5. The method of claim 1, wherein the generating structured attribute data for each of at least one entity attribute of the entity based on the entity data for the entity comprises:

generating a characteristic value of each entity attribute according to the entity data of the entity;

respectively generating a data identifier of the structured attribute data of the entity attribute for the characteristic value of each entity attribute, and associating the data identifier of the structured attribute data of the entity attribute with the characteristic value of the entity attribute;

and recording the incidence relation between the data identification of the structured attribute data of the entity attribute and the characteristic value of the entity attribute.

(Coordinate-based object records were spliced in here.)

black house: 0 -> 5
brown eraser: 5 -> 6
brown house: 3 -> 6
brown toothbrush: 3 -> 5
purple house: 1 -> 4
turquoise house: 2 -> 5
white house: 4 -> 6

6. The method according to any one of claims 1 to 5, wherein the adding the structured attribute data of each entity attribute of the entity into a knowledge base according to the entity identifier of the entity comprises:

according to the entity identification, obtaining the structured attribute data of each entity attribute in all entity attributes of the entity;

according to the data updating state, merging the structured attribute data of each entity attribute in all the entity attributes of the entity to generate knowledge data of the entity;

and adding the knowledge data of the entity into the knowledge base.

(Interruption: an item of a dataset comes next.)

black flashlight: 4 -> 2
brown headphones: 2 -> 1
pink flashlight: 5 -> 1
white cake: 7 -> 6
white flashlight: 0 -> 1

7. An apparatus for processing entity data, comprising:

8. Device according to claim 7, characterized in that the acquisition unit is specifically configured to

9. Device according to claim 7, characterized in that the generating unit is specifically configured to

comparing the structured intermediate data of each entity attribute in the entity data with the structured attribute data of the entity attribute in an attribute database, and determining the at least one entity attribute which is updated and the updating condition of each entity attribute in the at least one entity attribute; wherein the update condition comprises addition, deletion or modification; and

10. The apparatus of claim 9, wherein the generating unit is further configured to generate the data packet

acquiring a data cleaning strategy of each entity attribute according to each entity attribute name after normalization processing; and

11. Device according to claim 7, characterized in that the generating unit is specifically configured to

respectively generating a data identifier of the structured attribute data of the entity attribute for the characteristic value of each entity attribute, and associating the data identifier of the structured attribute data of the entity attribute with the characteristic value of the entity attribute; and

12. The apparatus according to any of claims 7 to 11, wherein the merging unit is configured to merge the received signals

according to the data updating state, merging the structured attribute data of each entity attribute in all the entity attributes of the entity to generate knowledge data of the entity; and

and adding the knowledge data of the entity into the knowledge base.

13. An apparatus, characterized in that the apparatus comprises:

one or more processors;

a storage device for storing one or more programs,

when executed by the one or more processors, cause the one or more processors to implement the method of any one of claims 1-6.

14. A computer-readable storage medium, on which a computer program is stored, which program, when being executed by a processor, carries out the method of any one of claims 1 to 6.